Cotidiano Fotografia Inspirações

Mudada pela câmera

Eu nunca pensei que fosse me tornar fotógrafa. Nunca mesmo. Na verdade, quando eu era mais nova, ser fotografada era pra mim um suplício terrível, porque eu sempre fui muito tímida e pouquíssimo satisfeita com a minha aparência. Daí, enfrentar a câmera era algo que eu fazia com muito pavor, e ter equipamento fotográfico em casa então… estava fora de cogitação. Só que os anos passam e a gente aprende a enxergar as coisas de forma diferente, com aquela pitada de maturidade que vai chegando aos poucos e mudando a gente por completo.
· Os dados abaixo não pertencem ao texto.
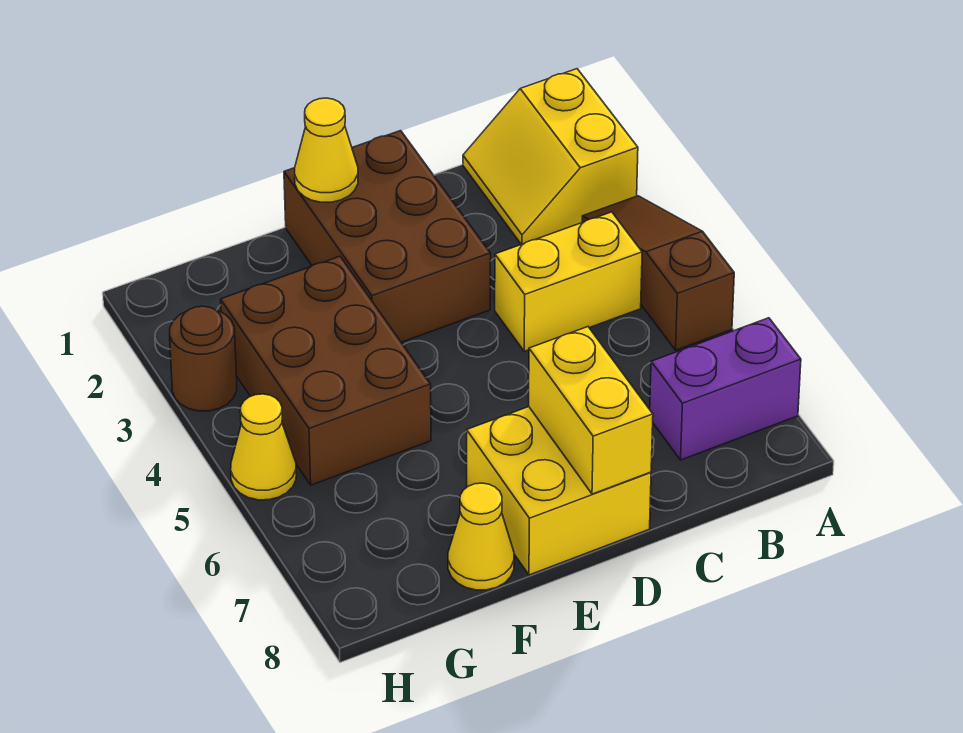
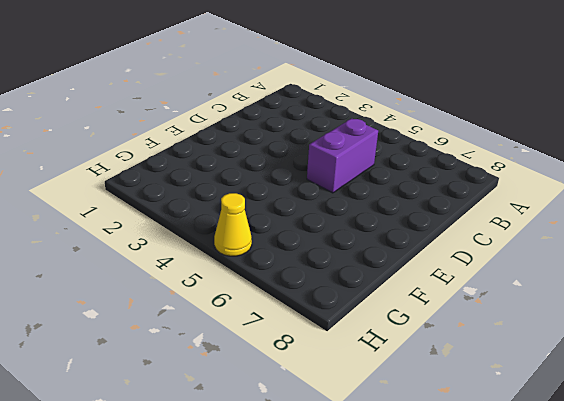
purple brick C5:D5 level 1 -> purple brick A7:B7 level 1
none -> yellow slope A1:B2 level 1 top A
none -> brown slope A3:A5 level 1 top 5
none -> yellow brick B4:C4 level 1

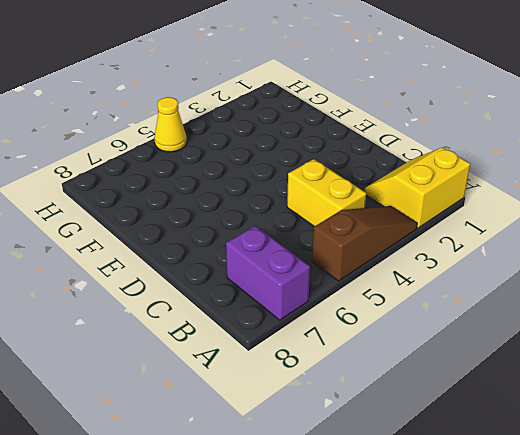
none -> brown brick D1:E3 level 1
none -> yellow brick D7:E8 level 1
none -> brown brick F3:G5 level 1

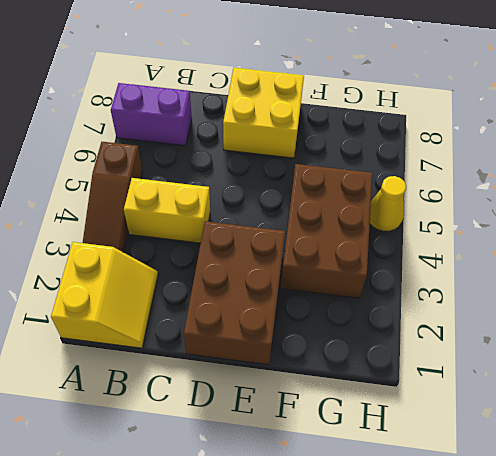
none -> yellow cone F8 level 1
none -> brown round brick H3 level 1
none -> yellow brick D7:D8 level 2

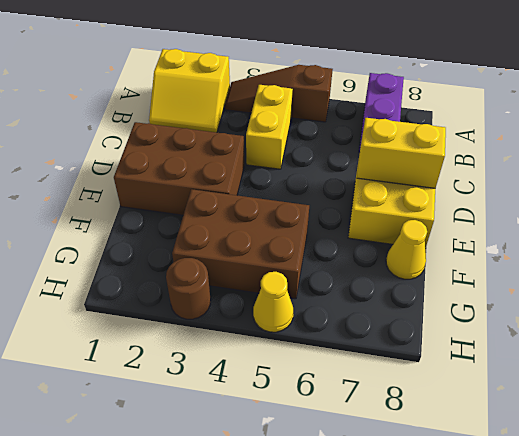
none -> yellow cone E1 level 2

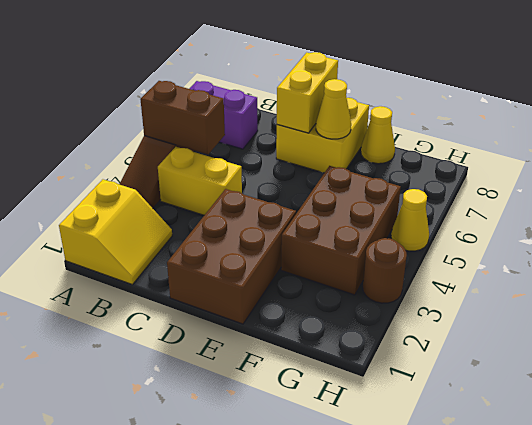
brown brick A5:B5 level 2 -> none
yellow cone E7 level 2 -> yellow cone E1 level 2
No fim da minha adolescência, mesmo ficando ainda muito desconcertada diante da câmera, eu passei a me aceitar um pouco melhor, e como estava na época de ouro do falecido orkut, fazer algumas fotos pra não ficar barrada com a galera era mais do que necessário. Foi quando eu (e outros milhares de jovens também) tive minha primeira experiência com a câmera onde eu podia me fotografar do jeito que quisesse, mesmo sem ter um pingo de conhecimento técnico sobre o assunto. Mas era libertador. Nunca me esqueço da primeira câmera que tive, e se brincar ela ainda está guardada em algum lugar por aqui, eu só não sei onde.

O que quero dizer é que esse boom fotográfico que a gente viveu anos atrás serviu pra tirar da cabeça de muita gente (a começar pela minha) que a câmera é algum tipo de bicho nocivo. Já fotografei muitas pessoas que ficaram tão desconfortáveis com isso que eu achava que estava incomodando de alguma forma, que a minha presença ali não era uma coisa agradável de se ter. Mas não é culpa delas: fomos educados para considerar a aparência ao invés da essência, fomos educados para fazer fotos bonitas ao invés de fotos sinceras e espontâneas. Por isso meu coração se divide entre retratos e fotografia de rua. Amo fazer retratos, de verdade, mas quando documento o cotidiano da cidade eu me sinto muito mais livre, muito mais fiel ao amor que tenho pelo ato de fotografar.

Na universidade, quando eu vivi minhas primeiras aventuras com a fotografia experimental, eu percebi o quanto a coisa é muito mais ampla e complexa do que a gente pensa ser. Eu achava que tirar fotos era simples, era algum tipo de hobby, uma coisa legal de se fazer sabe?! Algo que não dá trabalho mas dá dinheiro. TAPA NA CARA. Vi toda a bagagem histórica por trás desse tema tão lindo. Conheci o trabalho de fotógrafos que viveram centenas de anos atrás e precisavam mover o mundo inteiro pra fazer uma única foto. E aí eu percebi que queria (E PRECISAVA) seguir a profissão que um dia tanto me incomodou.

Hoje, como fotógrafa, sinto um imenso orgulho de tudo que aprendi e me sinto cada vez mais apaixonada pelo que faço. Lógico que existem desvantagens que são comuns a qualquer profissão, mas sempre que penso nelas penso também em como eu posso melhorar e como a câmera abriu os meus horizontes. Se antes a minha visão era fechada, hoje ela se encontra aberta a muitas coisas e detalhes que eu sequer posso conter… E isso é maravilhoso. Isso é ser fotógrafo!